五感で感じた経験値は、想像力にとって非常に有益な鍵となる。だからと言って、何から何まで経験できるワケでは当然ないので、不足部分はそれこそ想像で補完することになる。

例えば、厳寒のツンドラ地帯が舞台だからといって、わざわざ極東ロシアに出向くバカはいないだろう。少なくともエカキでそこまでは無理である。

ただ、ボクの場合は京都の底冷えやら、雪に閉じ込められて下宿から出られなかった経験をベースに想像することは可能だ。
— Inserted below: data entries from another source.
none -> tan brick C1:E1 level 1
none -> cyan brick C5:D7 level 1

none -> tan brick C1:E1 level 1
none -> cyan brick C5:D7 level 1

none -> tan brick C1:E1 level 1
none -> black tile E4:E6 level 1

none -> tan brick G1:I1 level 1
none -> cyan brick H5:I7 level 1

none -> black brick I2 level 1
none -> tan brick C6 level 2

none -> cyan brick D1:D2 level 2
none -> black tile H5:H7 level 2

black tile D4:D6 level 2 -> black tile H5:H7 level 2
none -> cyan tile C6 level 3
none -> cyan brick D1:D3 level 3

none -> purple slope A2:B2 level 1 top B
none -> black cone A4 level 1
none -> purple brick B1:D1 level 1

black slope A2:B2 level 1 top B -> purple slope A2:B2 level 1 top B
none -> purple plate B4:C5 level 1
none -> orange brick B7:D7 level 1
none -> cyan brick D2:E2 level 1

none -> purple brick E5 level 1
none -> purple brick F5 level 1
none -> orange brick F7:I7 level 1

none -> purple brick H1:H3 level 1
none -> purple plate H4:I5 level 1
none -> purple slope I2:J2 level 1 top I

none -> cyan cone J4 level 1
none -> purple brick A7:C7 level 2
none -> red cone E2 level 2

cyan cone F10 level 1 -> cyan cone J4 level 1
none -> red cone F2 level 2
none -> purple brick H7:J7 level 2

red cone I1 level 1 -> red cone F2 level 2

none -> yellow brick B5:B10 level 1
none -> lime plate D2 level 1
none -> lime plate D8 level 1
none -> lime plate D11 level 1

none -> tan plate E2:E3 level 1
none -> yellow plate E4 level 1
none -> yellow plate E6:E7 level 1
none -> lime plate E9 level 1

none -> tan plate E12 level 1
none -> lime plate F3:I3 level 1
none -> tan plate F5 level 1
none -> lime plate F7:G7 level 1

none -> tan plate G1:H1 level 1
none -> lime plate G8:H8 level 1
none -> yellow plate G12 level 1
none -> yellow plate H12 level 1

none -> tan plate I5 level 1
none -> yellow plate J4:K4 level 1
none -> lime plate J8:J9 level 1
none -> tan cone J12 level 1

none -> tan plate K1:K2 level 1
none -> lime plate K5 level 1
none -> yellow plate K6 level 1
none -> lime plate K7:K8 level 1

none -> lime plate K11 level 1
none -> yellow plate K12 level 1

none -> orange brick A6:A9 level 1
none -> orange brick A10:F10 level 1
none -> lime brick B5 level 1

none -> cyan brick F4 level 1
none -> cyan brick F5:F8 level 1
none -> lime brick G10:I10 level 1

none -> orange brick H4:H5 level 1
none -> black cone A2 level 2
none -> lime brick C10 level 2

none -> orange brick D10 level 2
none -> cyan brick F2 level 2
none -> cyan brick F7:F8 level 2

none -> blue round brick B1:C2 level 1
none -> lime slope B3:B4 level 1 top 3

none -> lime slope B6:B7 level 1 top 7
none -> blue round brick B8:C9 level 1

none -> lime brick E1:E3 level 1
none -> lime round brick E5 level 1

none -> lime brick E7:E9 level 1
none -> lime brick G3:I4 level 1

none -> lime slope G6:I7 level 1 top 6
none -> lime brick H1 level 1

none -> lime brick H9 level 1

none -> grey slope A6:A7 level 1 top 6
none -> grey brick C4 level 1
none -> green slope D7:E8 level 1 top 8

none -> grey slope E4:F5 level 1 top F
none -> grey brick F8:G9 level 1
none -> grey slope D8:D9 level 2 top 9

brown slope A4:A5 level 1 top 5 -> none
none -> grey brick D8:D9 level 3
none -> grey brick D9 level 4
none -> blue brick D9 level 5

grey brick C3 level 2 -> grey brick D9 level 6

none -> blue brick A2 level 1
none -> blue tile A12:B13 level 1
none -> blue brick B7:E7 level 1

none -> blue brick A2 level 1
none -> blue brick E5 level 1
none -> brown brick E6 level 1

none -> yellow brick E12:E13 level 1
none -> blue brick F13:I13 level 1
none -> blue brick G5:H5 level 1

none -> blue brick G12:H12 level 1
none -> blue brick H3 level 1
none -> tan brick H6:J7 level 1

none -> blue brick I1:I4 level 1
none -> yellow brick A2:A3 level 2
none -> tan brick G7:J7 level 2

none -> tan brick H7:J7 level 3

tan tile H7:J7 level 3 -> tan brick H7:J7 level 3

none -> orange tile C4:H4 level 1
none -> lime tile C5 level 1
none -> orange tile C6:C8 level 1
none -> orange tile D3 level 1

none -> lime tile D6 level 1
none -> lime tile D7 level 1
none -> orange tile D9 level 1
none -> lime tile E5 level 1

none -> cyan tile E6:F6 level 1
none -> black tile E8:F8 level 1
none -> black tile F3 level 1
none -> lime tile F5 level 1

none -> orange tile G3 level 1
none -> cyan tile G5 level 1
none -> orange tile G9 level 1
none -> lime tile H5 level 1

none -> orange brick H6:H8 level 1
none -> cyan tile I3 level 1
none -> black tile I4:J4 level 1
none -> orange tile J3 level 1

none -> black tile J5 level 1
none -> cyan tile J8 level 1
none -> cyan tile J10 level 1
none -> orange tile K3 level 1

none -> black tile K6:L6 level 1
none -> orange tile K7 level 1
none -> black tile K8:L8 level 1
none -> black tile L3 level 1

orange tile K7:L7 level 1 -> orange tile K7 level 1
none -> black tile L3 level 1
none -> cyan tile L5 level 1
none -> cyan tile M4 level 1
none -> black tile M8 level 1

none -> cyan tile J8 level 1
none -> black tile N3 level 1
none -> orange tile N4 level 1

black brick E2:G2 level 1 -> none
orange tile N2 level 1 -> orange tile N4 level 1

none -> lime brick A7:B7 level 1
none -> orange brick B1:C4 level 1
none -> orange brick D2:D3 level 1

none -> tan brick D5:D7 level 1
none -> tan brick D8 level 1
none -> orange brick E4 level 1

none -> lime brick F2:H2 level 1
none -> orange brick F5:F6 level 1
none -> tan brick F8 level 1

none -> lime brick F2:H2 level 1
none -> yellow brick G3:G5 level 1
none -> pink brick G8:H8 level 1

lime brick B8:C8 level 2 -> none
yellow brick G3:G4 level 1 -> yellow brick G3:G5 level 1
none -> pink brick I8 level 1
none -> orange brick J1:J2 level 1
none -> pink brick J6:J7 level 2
寒さに弱いボクにとってあまり想像したくないことなのだが、寒さの体感を思い出すのは難しくない。

メチャメチャ分かりやすい例だとは思うが、意外とこうした経験を絵に反映させる人は少ない。ナゼかは分からない。

と、偉そうなことを書いているが、何でもない日々の経験を刻み込んだり、感動したりするのは、娘に教えられたのだ。特に保育園の送り迎えの時である。乳幼児期の彼女の感覚は、ボクから見ても驚くほど敏感だった。




毎日同じ道を往復するのだが、ほんの些細な変化も見逃さないのだ。その変化にいちいち驚いたり、喜んだり、悲しんだり、楽しんだりする娘の姿は非常に新鮮であり、彼女の喜怒哀楽に本気で付き合わないと話についていけなくなると思い、五感を磨いた。先生はもちろん娘だ。

こうして忘れていた感覚を取り戻したり、付け加えたりしながら今のボクの五感は再形成されることになった。ちなみにこの訓練は今でも続いている。

特にアルト・サックスの練習で賀茂川なり宇治川に出向いたときは、五感をフルに稼働させる。日々変わる川のせせらぎ、風の強さや匂いや音、太陽の光……あげ出すとキリがないのだが、とにかく情報の宝庫なのだ。

ここにちょうどイイぐらいの人工音が加わる。練習と言っても基本は鳴らすだけなのだが、こうして自然と対話を始めると音そのものが変化する。やたらと激しい時もあれば、ひたすらゆったりすることなどザラであり、音色はもちろんその時の条件によって変化する。

やや脱線するが、初めてライブ・ハウスのセッションなるものに参加した時、ボクが一番戸惑ったのは閉鎖空間と、自然の音がないことだった。神戸の某ライブハウスで月一で行われている「先端音楽実験会」というセッションでは、初顔のひとは必ずソロで演奏するというお約束がある。この時は大いに困った。

その時初めて気がついたのだが、ボクは自然の音に思いっきり頼ってサックスを鳴らしていたのだ。防音設備が整った状態では、この相棒がいなくなるという珍現象が発生してしまったのだ。ちなみに今でもあまり慣れてはいない。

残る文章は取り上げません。